今回読んだ「大人になったら、」は、うっすらとした恋愛小説でもあるけれど、

働く女性のお仕事小説として読みました。

 

主人公は35歳の8年間恋人のいない未婚の女性。

食品企業の正社員で、系列カフェの副店長として働いています。

35歳という、これから相手を見つけて、結婚して子供を産むには

微妙なお年頃なのですが、「どうしても」とか「意地でも」という

気持ちにもなれずに、日々を過ごしています。

仕事をし、たまに会う女友達、男友達もいて

ひとりで飲みに行けるバーもあるので

「独り身」なんだけれども、「孤独」な感じはしない。

出しゃばったり、高圧的になったりすることを極力避けようとする

抑制のきいた女性です。

 

見てくれはいいのだが、仕事を覚えようとせず、口ばかり達者な

帰国子女の後輩男性社員にイラついたり、

かつての同級生で、今は子持ちの主婦連中にイラついたり、

カフェに毎日来る予備校講師の男性に少し心惹かれたり、

どうってことない日常が丁寧に描かれています。

 

「神様を待っている」を読んだ時にも思ったのですが、

とても読みやすいです。

普通の感覚というか、とても真面目で、極端なところのない主人公が

普通の目で、まわりを観察し、

ふわっとイラついたり、遠慮したりしている様が

ゆるよし
ゆるよし
あるある。
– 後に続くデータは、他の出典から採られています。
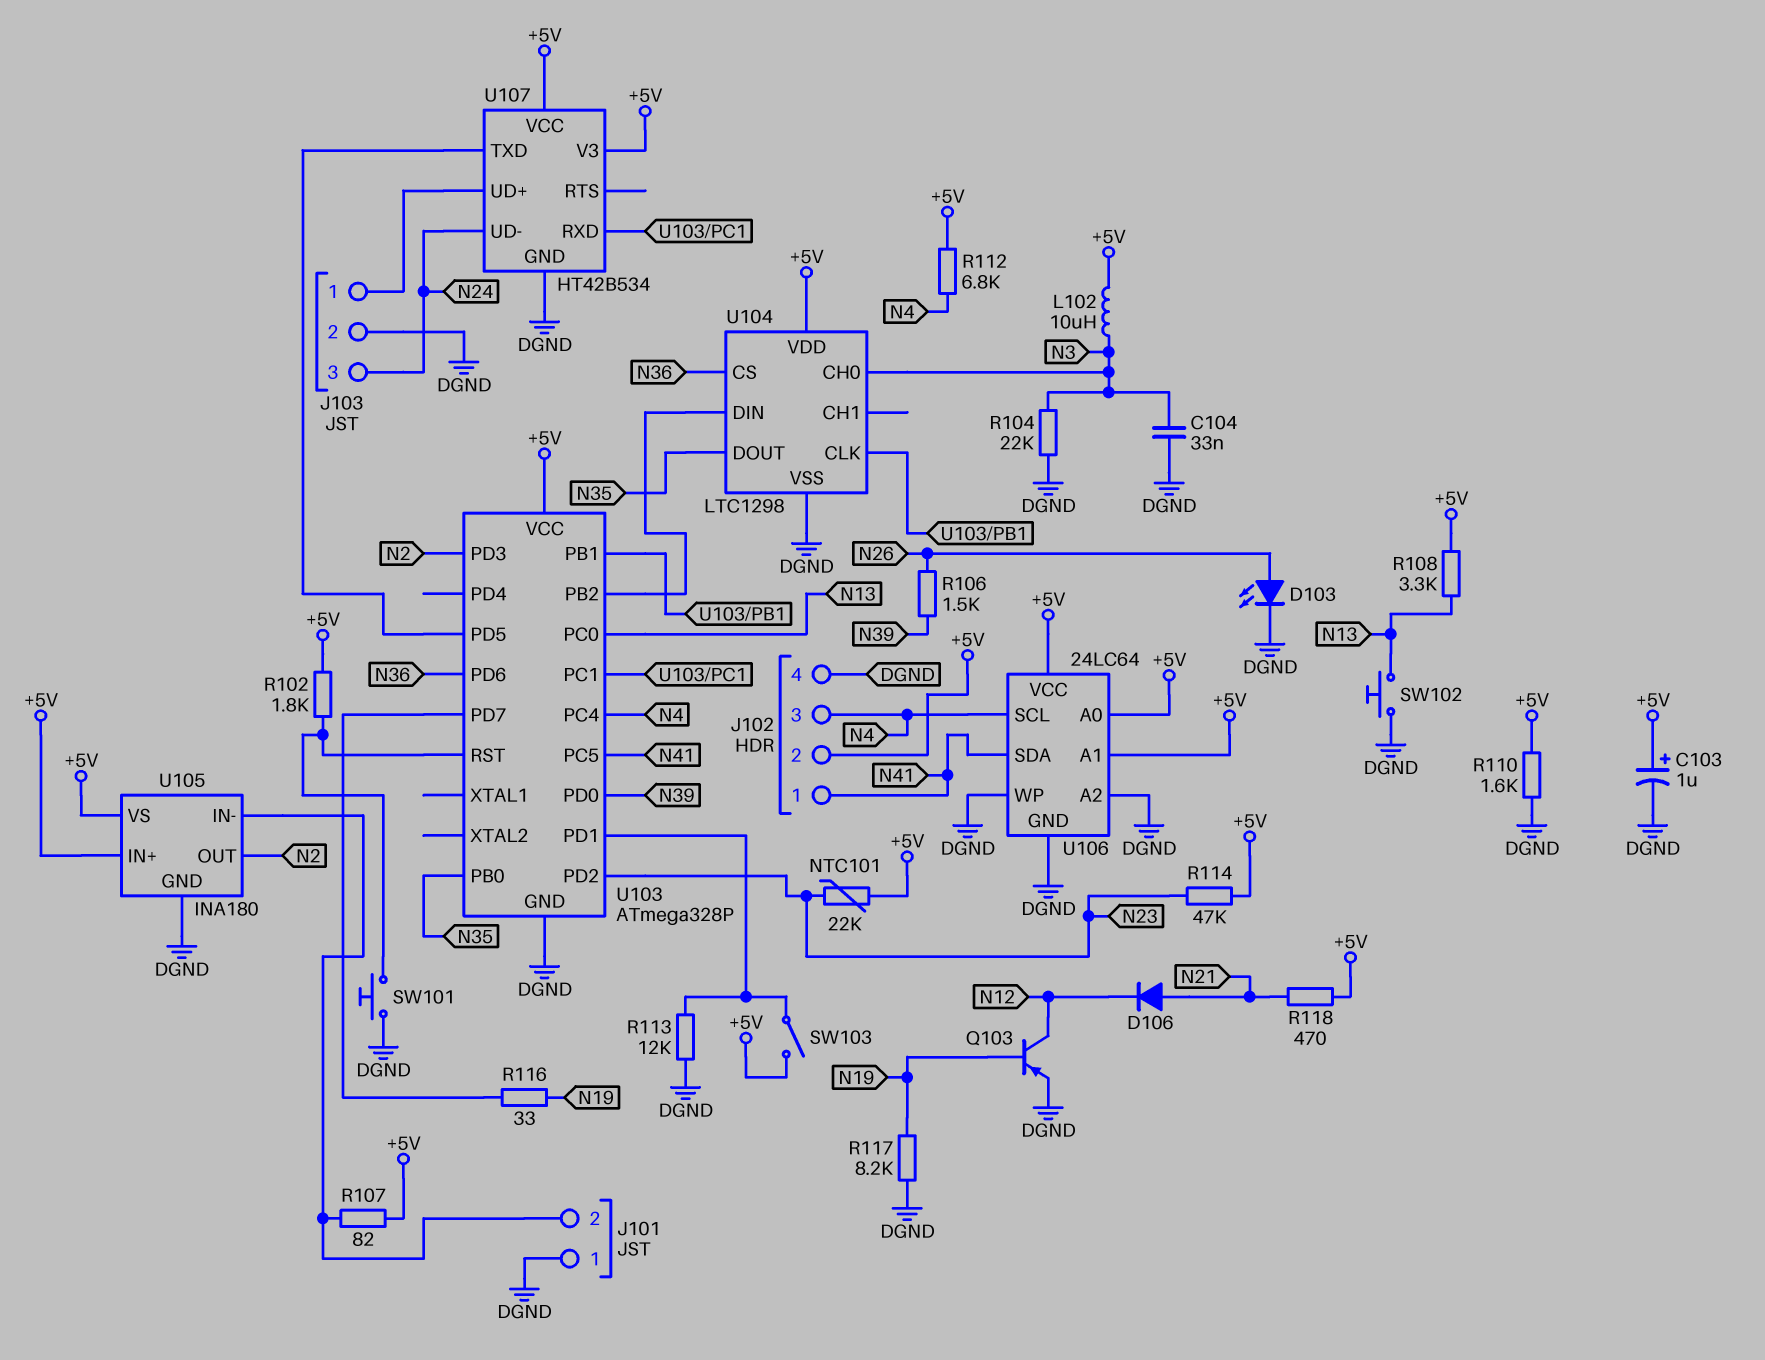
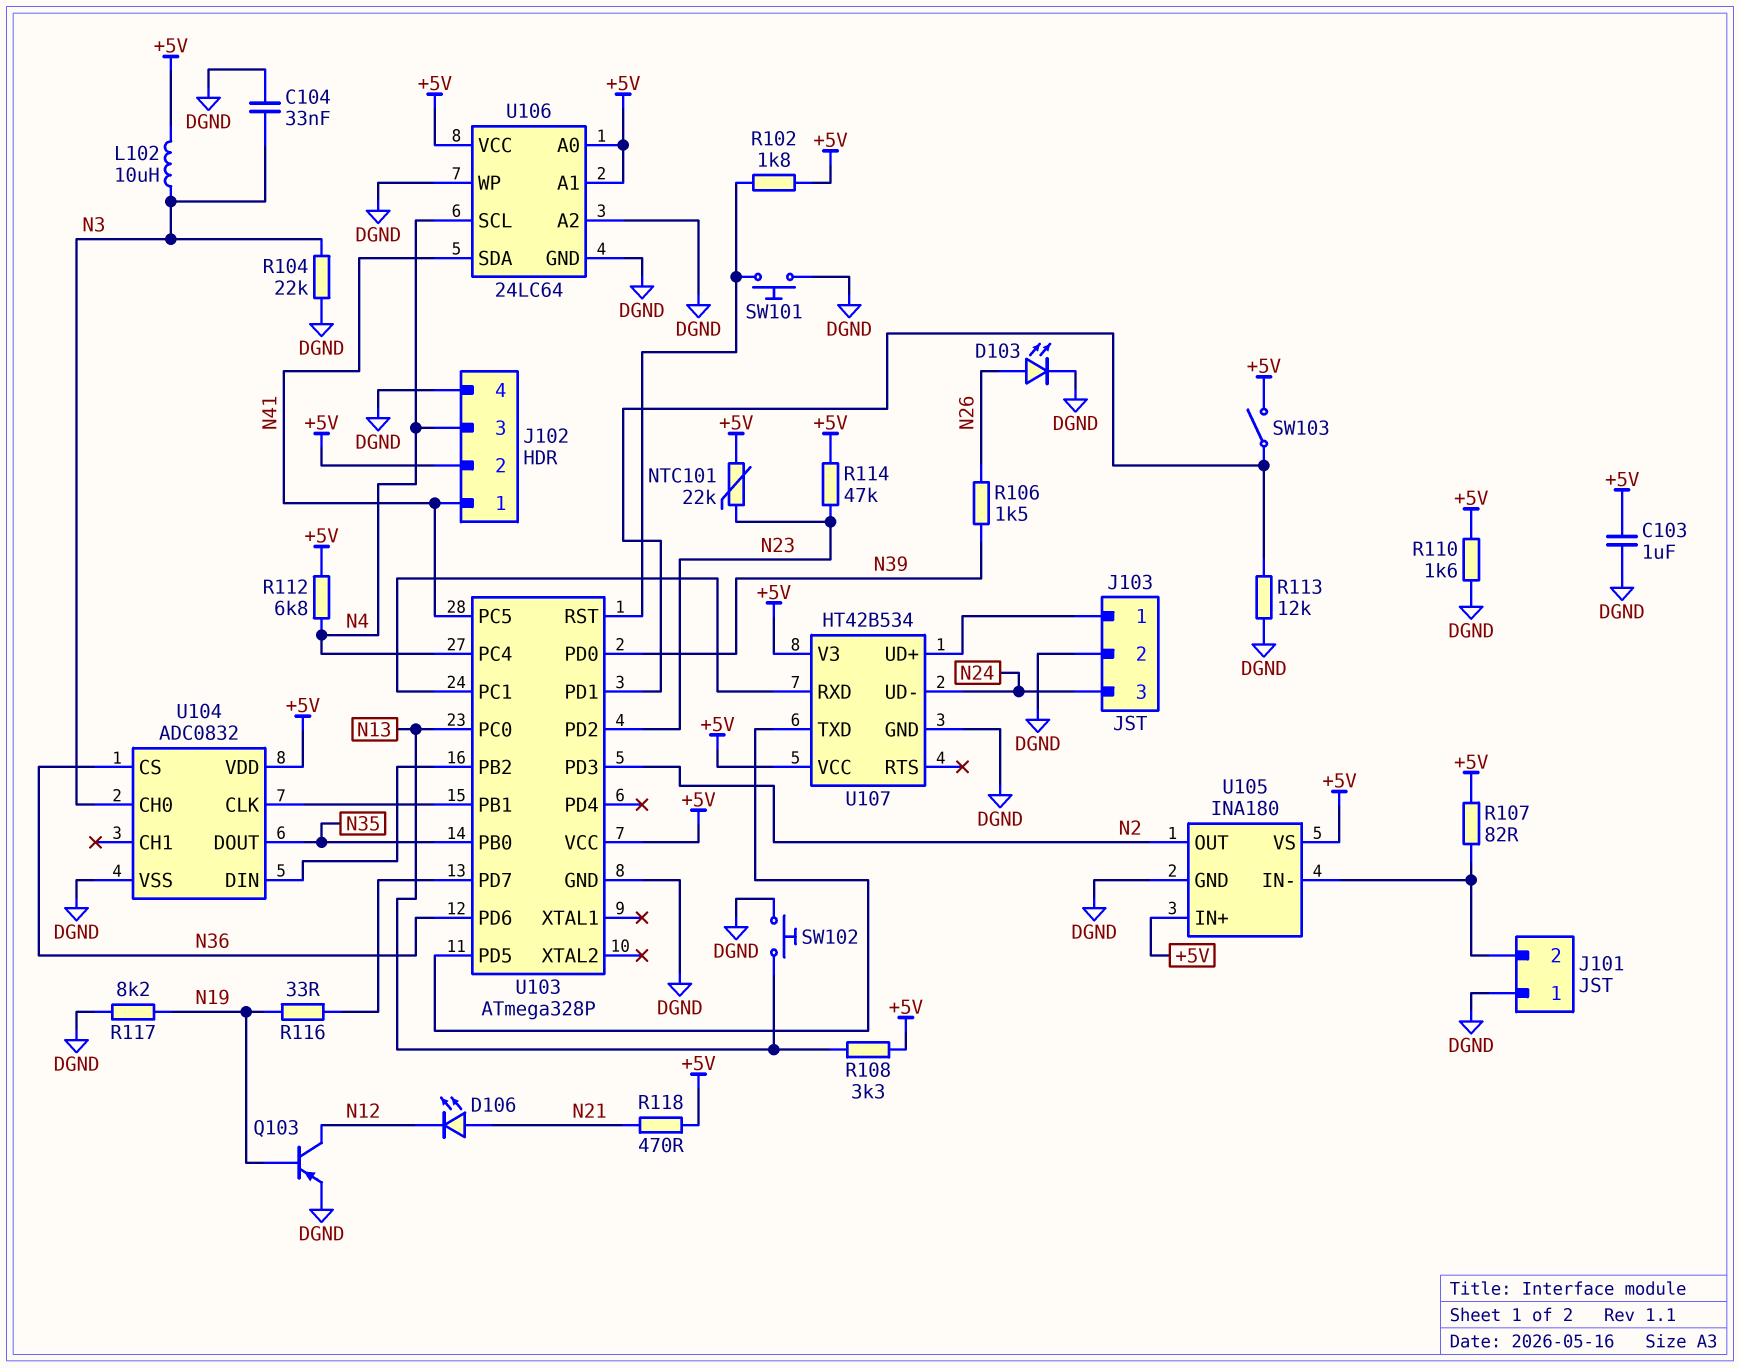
C103: 1uF (plus +5V, minus DGND) -> 1uF (+5V, DGND)
D106: diode (A N21, K N12) -> LED (A N21, K N12)
U104: LTC1298 -> ADC0832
こういう気持ち。

となります。

気づかぬうちに、主人公と同化してしまっている。

 

特に明確な目標も持たず、夢も持たない主人公が

店長昇格試験を受けようか迷っているときに

予備校講師の男性がかける言葉が気に入りました。

目標を達成できる可能性のある自分になれば、

新しい目標を持つことができます。

苦手とか、怖いとか感じることにチャレンジするのは、大変です。

だからこそ、その気持ちを乗り越えてチャレンジすれば、

必ず人生は拓けます。

もしも望んだ結果を得られなかったとしても、

チャレンジした後には、自分はどうしたいかという

新たな目標が生まれるはずです。

いい先生だなぁ。

 

「波乱万丈!」

「怒涛のストーリー展開!」

といった小説ではないけれど、

日常の中の些細なできごとの中にも

いろいろな気付きがあるということを

あらためて感じることのできる読書でした。

 

サクサクっと本を読みたい気分の時におすすめ。

 

それではみなさま、よい週末をお過ごしください。